Just like a bad infestation of thrips, the Internet is rife with people who want to sap you dry.

In the ever-growing world of house plant Internet groups and online marketplaces, plant flipping and common house-plant scams have become all too popular — and annoying — ways for people to get ripped off.

Becky Shepherd, administration for the St. Albert House Plant Club, has some tips for anyone looking to buy plants online.

What exactly is plant flipping?

Shepherd said when a person is buying a plant to flip, they will find a cultivated plant from a big-box store, often for a particularly good deal.

“These people will show up [at the big box store] and they know what time the deliveries come in and get unboxed because every store sort of has their own routine. They'll show up right when the plants are being unboxed at the store and they will buy all of them,” Shepherd said.

The plant flipper will then sell each plant at a much higher price.

“The flippers are buying all of them at that $25 price, and immediately turning around and reselling them as though they were nursery plants for like 125 bucks.

“They're not spraying them for pests. They're not putting them in a different pot. I have actually seen posts from somebody that, you know by what they're posting, is a plant flipper, where they didn't even take the sticker price of the plant off the picture they posted on Facebook,” she said.

A good way to know whether a plant is priced reasonably is to join an Internet plant group, as the group will inform members about current plant shipments coming to the area.

Shepherd said, for instance, in November, Lowe's got a shipment of the extremely popular Cebu Blue plant, which has been really difficult to get in Alberta. If a person knows what has been shipped and they know the price is $25, they can spot and avoid the plants sold privately online at $50 to $100.

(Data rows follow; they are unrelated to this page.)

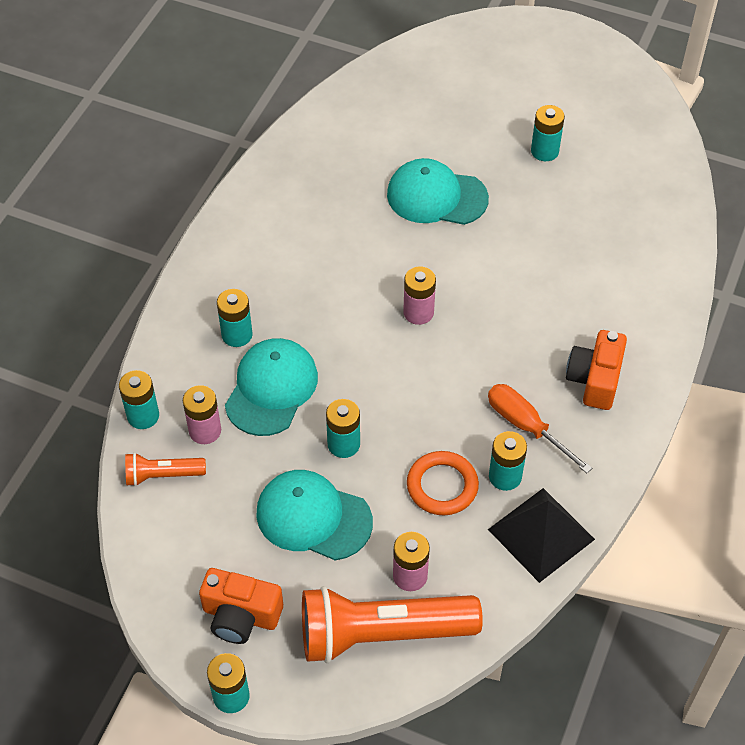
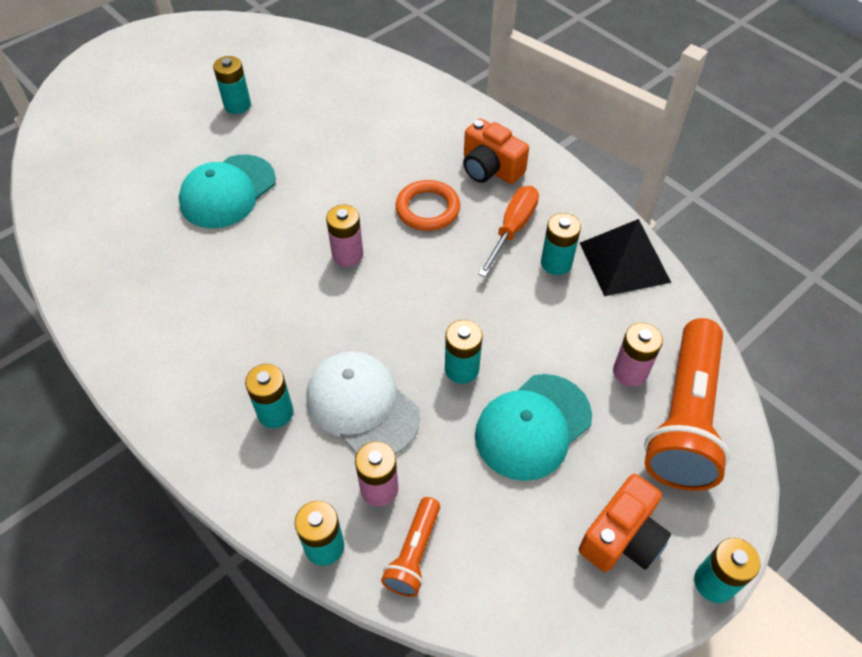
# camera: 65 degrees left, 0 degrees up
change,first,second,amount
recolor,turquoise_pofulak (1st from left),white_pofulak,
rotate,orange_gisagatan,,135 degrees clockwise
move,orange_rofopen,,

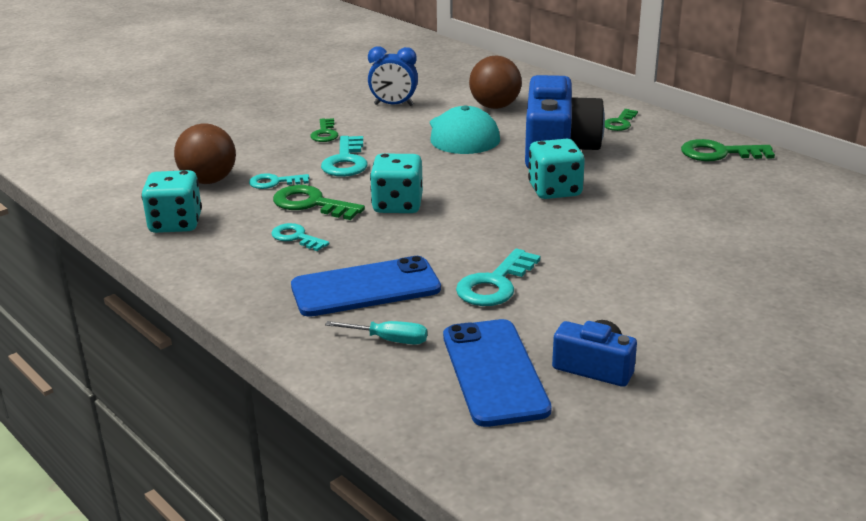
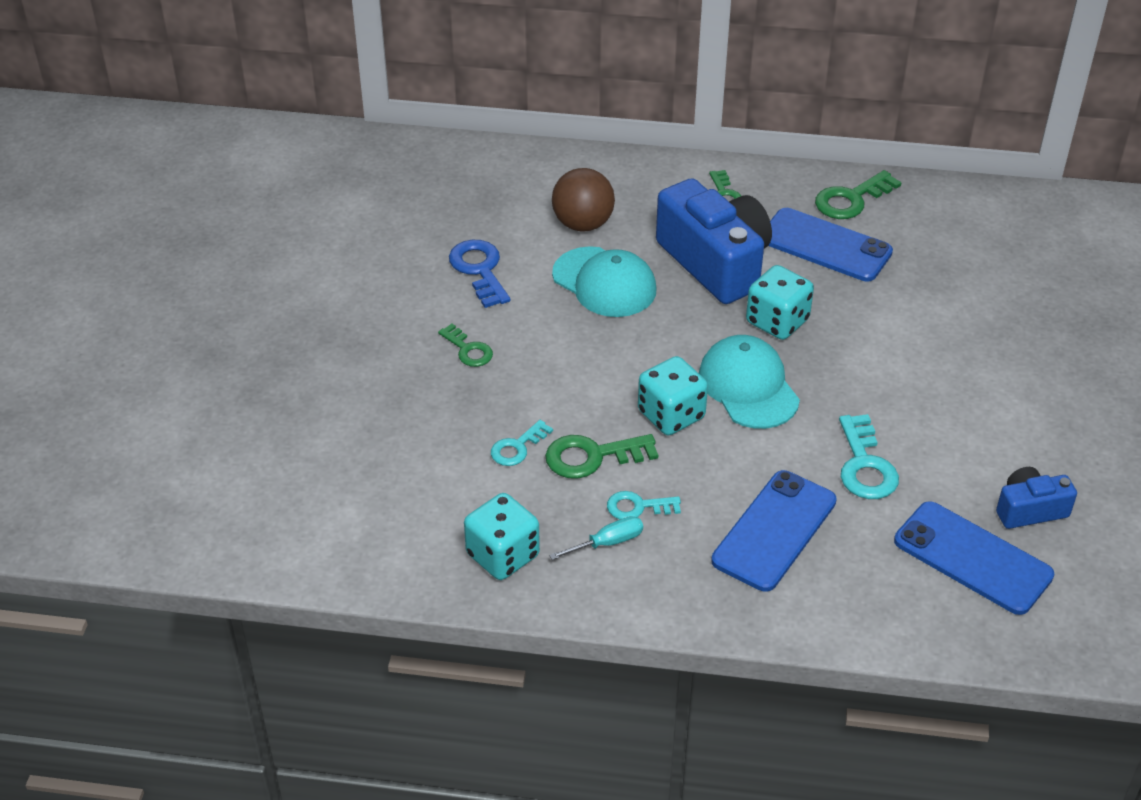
# camera: 40 degrees left, 15 degrees up
change,first,second,amount
replace,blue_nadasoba,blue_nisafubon,
delete,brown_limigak (1st from left),,
delete,turquoise_nisafubon (3rd from left),,
move,turquoise_gisagatan,,
insert,,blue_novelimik (2nd from left),
insert,,turquoise_pofulak (2nd from left),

“Especially because right now the only other way that you're going to get a pot of Cebu is it's a pot that somebody has grown from cuttings from their own plant,” she said.

Shepherd said if you don't know what a reasonable market value is for a plant, then you're going to have a tough time knowing what's a fair deal and what's not.

“There are definitely people who get ripped off by that all the time,” she said.

On top of plant flipping, other scams include the sale of cuttings that likely won’t root or trying to sell a cutting from a plant the seller doesn't actually have, or even a plant that doesn’t actually exist.

“That's a problem that we see. Someone will take a picture off of Google and try to sell you that plant, but they don't have it,” Shepherd said.

Shepherd recommends doing a reverse image search on photos before sending any money to sellers.

Scams including variegated plants have also been big because variegation is big right now.

“People usually want to see lots of splashy white, or cream. The plant that they'll be buying will be like a green leaf with a tiny white fleck on it and yes, that's technically variegated. But the reality is if you buy that cutting and you root it, you're probably not going to get the plant that you're looking for,” she said.

She has also heard of sellers from a foreign country reaching out to say they work with a greenhouse and have a couple of extra plants to sell. Sometimes it’s legitimate, but sometimes it’s not.

Shepherd said in these cases, reverse image search, and if the photo is in the first 10 results that is not the plant you will be getting.

If sellers from a foreign country don’t say anything about a phyto-sanitary certificate that is also a problem.

To import a plant into Canada it needs to be shipped bare roots with no soil, it needs to be checked for pests, and it needs to have the certificate.

“Somebody who's suggesting that they sell plants from another country to Canada and they don't say anything about [a] phyto-sanitary certificate, or they say that you don't need one because you're a private buyer, that is not true. That is a big lie.

“Your plants — if there are even plants — will be taken as soon as they cross the Canadian border and they will be destroyed by the government,” she said.